Злорадства здесь и не могло быть. О’Коннел всегда слыл сторонником консерваторов, и политика Черчилля вполне импонировала ему. Вот и сейчас полковнику искренне хотелось хоть как-то помочь сэру Черчиллю. При этом он и не стал скрывать, что, в свою очередь, тоже рассчитывает обратиться к нему за помощью. В трудные времена, ясное дело. Однако решился на эту встречу не из расчета на серьезное сближение с премьер-министром.
— Хорошо еще, если эти письма попадут в руки итальянских следователей. После свержения дуче мы с итальянцами почти союзники, и это можно было бы как-то уладить. Но есть опасение, что бумаги окажутся р руках немецкой разведки. И даже трудно предположить, кто из руководителей высшего эшелона рейха и в каких целях позволит себе использовать их.
— Понятно, полковник. Все понятно. — Черчилль посмотрел на часы и едва заметно улыбнулся. Улыбка получилась хотя и не веселой, но достаточно добродушной. — Благодарю вас, мистер О’Коннел. Мне пора.
«Неужели он так и уйдет! — удивленно посмотрел ему вслед полковник, когда Черчилль направился к двери. О’Коннел совершенно забыл при этом, что обязан проводить гостя. — Но он не может уйти просто так, ничего не добавив к тому, что уже сказано».
Пройдя мимо накрытого стола, Черчилль вновь остановился и осмотрел его.

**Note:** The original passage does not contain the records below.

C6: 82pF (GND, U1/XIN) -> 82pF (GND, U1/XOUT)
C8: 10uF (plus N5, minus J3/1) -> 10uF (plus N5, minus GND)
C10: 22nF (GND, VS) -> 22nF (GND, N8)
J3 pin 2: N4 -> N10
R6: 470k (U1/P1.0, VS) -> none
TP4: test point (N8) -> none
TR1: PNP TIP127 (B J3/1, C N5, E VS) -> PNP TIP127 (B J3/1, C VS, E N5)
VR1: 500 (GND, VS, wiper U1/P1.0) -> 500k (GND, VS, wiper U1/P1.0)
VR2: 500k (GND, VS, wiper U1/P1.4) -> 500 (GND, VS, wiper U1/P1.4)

— Так чем вы собирались потчевать меня, полковник?
О’Коннел широким жестом обвел весь стол. У него снова появилась надежда, что гость вернется к разговору о письмах. Еще больше эта надежда окрепла, когда Черчилль согласился принять от него бокал с красным вином. Произнеся тост «За Британию!», премьер символически отпил из бокала, поставил его на ладонь, другой накрыл сверху и проницательно просверлил взглядом полковника.

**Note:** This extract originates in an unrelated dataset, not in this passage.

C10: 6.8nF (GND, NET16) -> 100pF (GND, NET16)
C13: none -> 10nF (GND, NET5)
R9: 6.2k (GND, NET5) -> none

— А теперь признавайтесь, почему вы рассказали все это именно мне, — резко произнес он. — И попрошу отнестись к этому вопросу со всей ответственностью. С какой стати вы решили, что содержимое чемодана может быть обращено против меня? Говорите со мной как разведчик с разведчиком, — мрачно улыбнулся Черчилль. — В конце концов…

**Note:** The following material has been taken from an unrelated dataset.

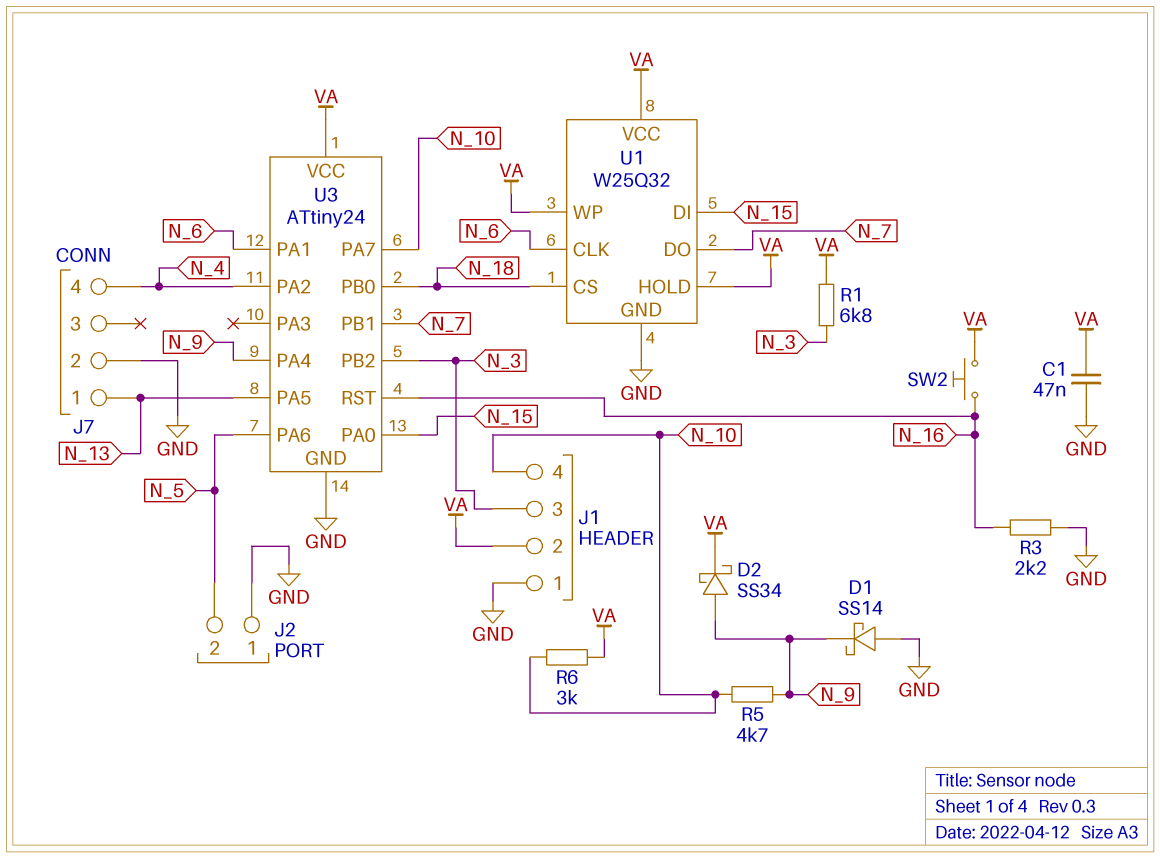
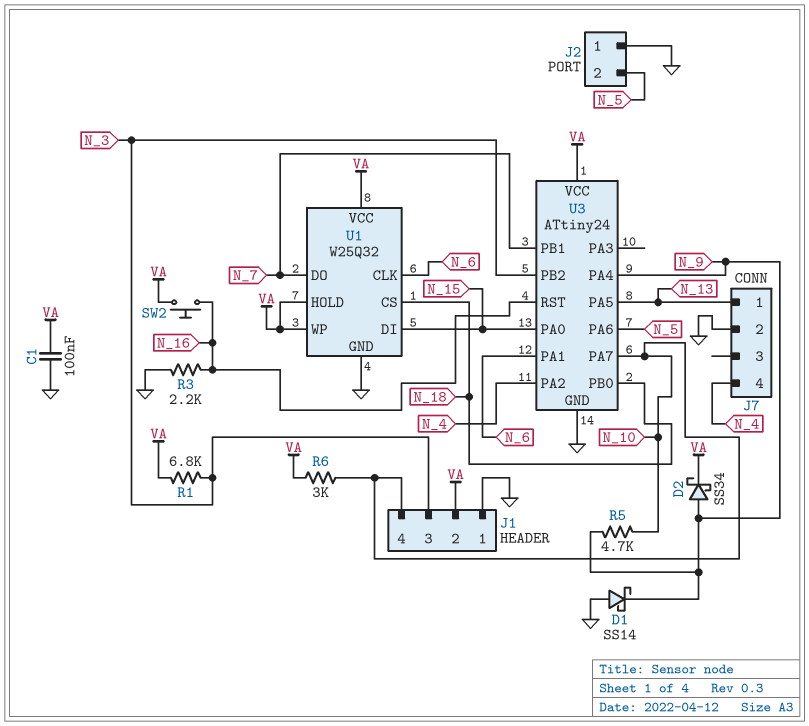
C1: 47nF (GND, VA) -> 100nF (GND, VA)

— Мне известно, что в свое время вы довольно активно переписывались с Муссолини. Пока что это главный повод для моего беспокойства.
— Предоставьте свое беспокойство Уинстону Черчиллю. Что еще? Я настаиваю, полковник.
— Мне попалась в руки вот ага газета, — достал О’Коннел из внутреннего кармана сложенную вчетверо, основательно пожелтевшую газету. — Я наткнулся на нее, пребывая во Флоренции. Это тамошняя городская газетенка.
— Понятно, что газетенка.
— Но очень ценна для нас.
— Вам помогли наткнуться на нее, не так ли?
— Вы правы, сэр, помогли. Правда, сделала это не разведка, а один местный философ, мой давнишний знакомый, с которым мы вели споры о фашизме и демократии. Следует заметить, что он приверженец национал-социализма. И почитатель дуче.
— Так о чем речь в этой газете? — Черчилль все еще держал бокал зажатым между двумя ладонями.
— Она датируется 1927 годом, — полковник внимательно присмотрелся к лицу Черчилля. Оно слегка побледнело. И уж совершенно не странным показалось, что премьер-министр обратился за советом к содержимому своего бокала. — В ней опубликован отчет о вашей пресс-конференции по случаю прибытия во Флоренцию.
— Переведите то, что привлекло внимание вашего знакомого.
— Только одна фраза. Напомню, что речь тогда шла о русском большевизме, о котором вы отозвались…
— Я хорошо помню, как отзывался тогда о русском большевизме. Кроме того, ни для одного журналиста мира не секрет, что к коммунистам вообще, и к русским большевикам в частности, я отношусь с глубочайшим презрением. В том числе и к их «вождю всех времен и народов», «кремлевскому солнцу», «мудрому отцу», «великому стратегу коммунизма» Сталину.
— В таком случае позволю себе перевести лишь одну фразу, — Черчилль не мог не заметить, что голос полковника стал тверже. Растерянность исчезла. В интонациях зазвучало нечто прокурорское. — Цитирую ваши слова:
«Именно Италия дала нам средство против русского яда. Будь я итальянцем, я бы стал фашистом!»
На несколько минут в зале воцарилось неловкое молчание. Черчилль поставил бокал на стол и потянулся за газетой. Полковник охотно уступил ее. Черчилль внимательно всмотрелся в подчеркнутые строчки. Вряд ли он сумел прочесть написанное, полковник знал, что итальянским Черчилль не владеет, письма он писал на английском. Но газету не вернет. Заставит перевести весь отчет.